Archive for July, 2009

Waylaid

Friday, July 31st, 2009

So okay, I’m off the road a bit.  Too much to do at the moment to begin Purgatory Ridge.

Among the many things on my plate has been preparation for the Midwest Writers Workshop at Ball State in Muncie, Indiana.  It’s a great workshop opportunity for writers in early career wanting to hone their skills and move their work toward publication.  Among the workshops I teach is an all-day intensive session that focuses primarily on Plot and Narrative.  It’s a session I love giving.

Honestly, for me, plot has always been the least important element of my books, but it’s the element I spend the most time worrying about, for this reason: For most of us, life, generally speaking, doesn’t have plot.  Things just happen, and more often than not, they happen in a chaotic way.  Or they happen in a plodding way.  They don’t have a dynamic, grabber of an opening.  They don’t have someone behind the scenes pulling strings you can’t see.  They don’t have dark motives or deadly consequences.  And they don’t wrap up neatly in the end.  All this is plot, and mostly it’s false.  But it’s probably what the majority of readers think about when they hear the word “story.”

Me, I think about all the other elements of story—language, character, setting, voice, for example, which are all aspects of narrative—and all of these seem to rise naturally from my own experience.  Although in my writing I try to use language in an interesting and powerful way, it’s still the medium for all my daily communication.  Every day I run into interesting people and work at analyzing their character.  In my stories, for settings I use the places I know well and that move me.  And I don’t know about other people, but I’m always internally narrating my life, so voice is always in my head.  These things come to me naturally.

But plot doesn’t.  Plot I have to think about, calculate, construct.  Usually, I think my plots out in advance, launching into the writing of the story only after I’ve been able to see the entire architecture and feel comfortable that all the pieces are in place and the plot is going to hold together.  But sometimes—and I’m there right now with my current project—I realize that the underlying motive is too weak to provide a good, believable foundation for all the action it’s supposed to support.  And I’m worried.  And I hate worrying.
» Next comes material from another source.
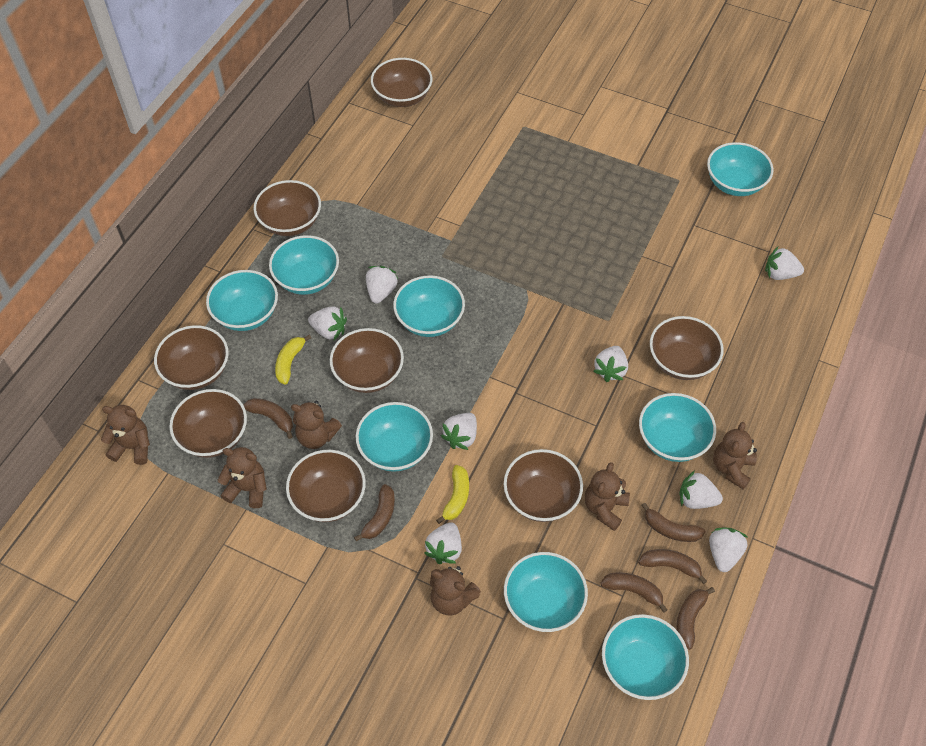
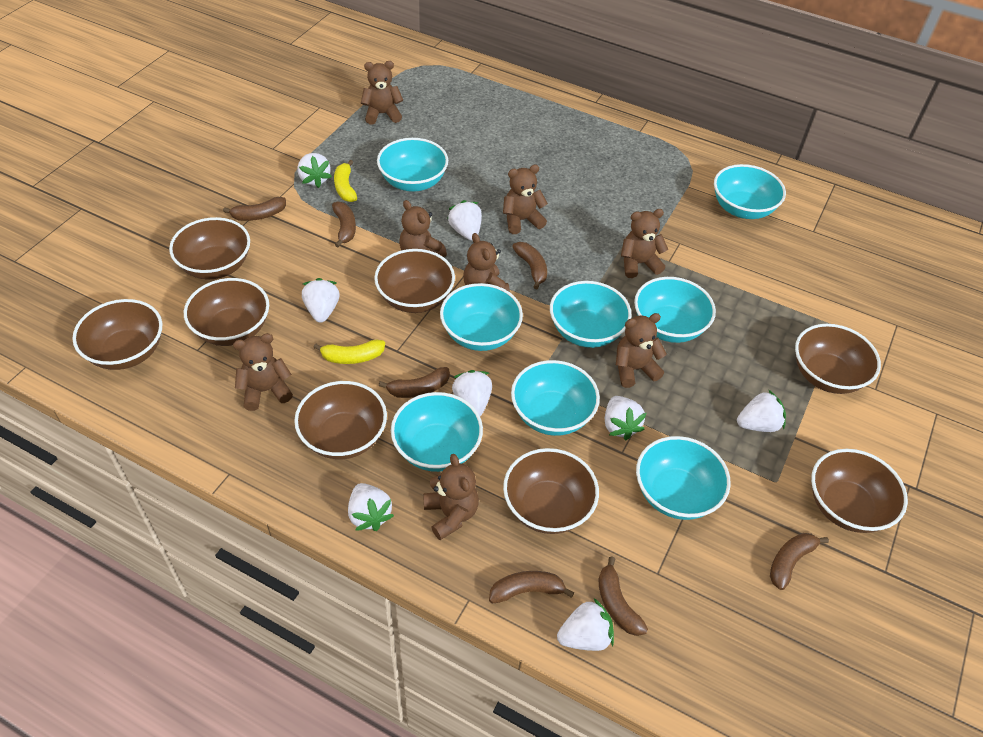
brown banana: 6 -> 7
brown teddy bear: 6 -> 8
Clever plots are interesting, but not as interesting as characters that ring true, relationships I can understand, settings I can see and feel and smell, or language that’s so good it makes my teeth hurt.  When I think about the books I love—To Kill a Mockingbird.  The Great Gatsby.  Mystic River.  In the Electric Mist with Confederate Dead—I realize I love them not so much for the story they tell, but for the way in which they tell the story.

Suspense vs. Violence

Monday, July 27th, 2009

Back to the journey and to my final blog on Boundary Waters.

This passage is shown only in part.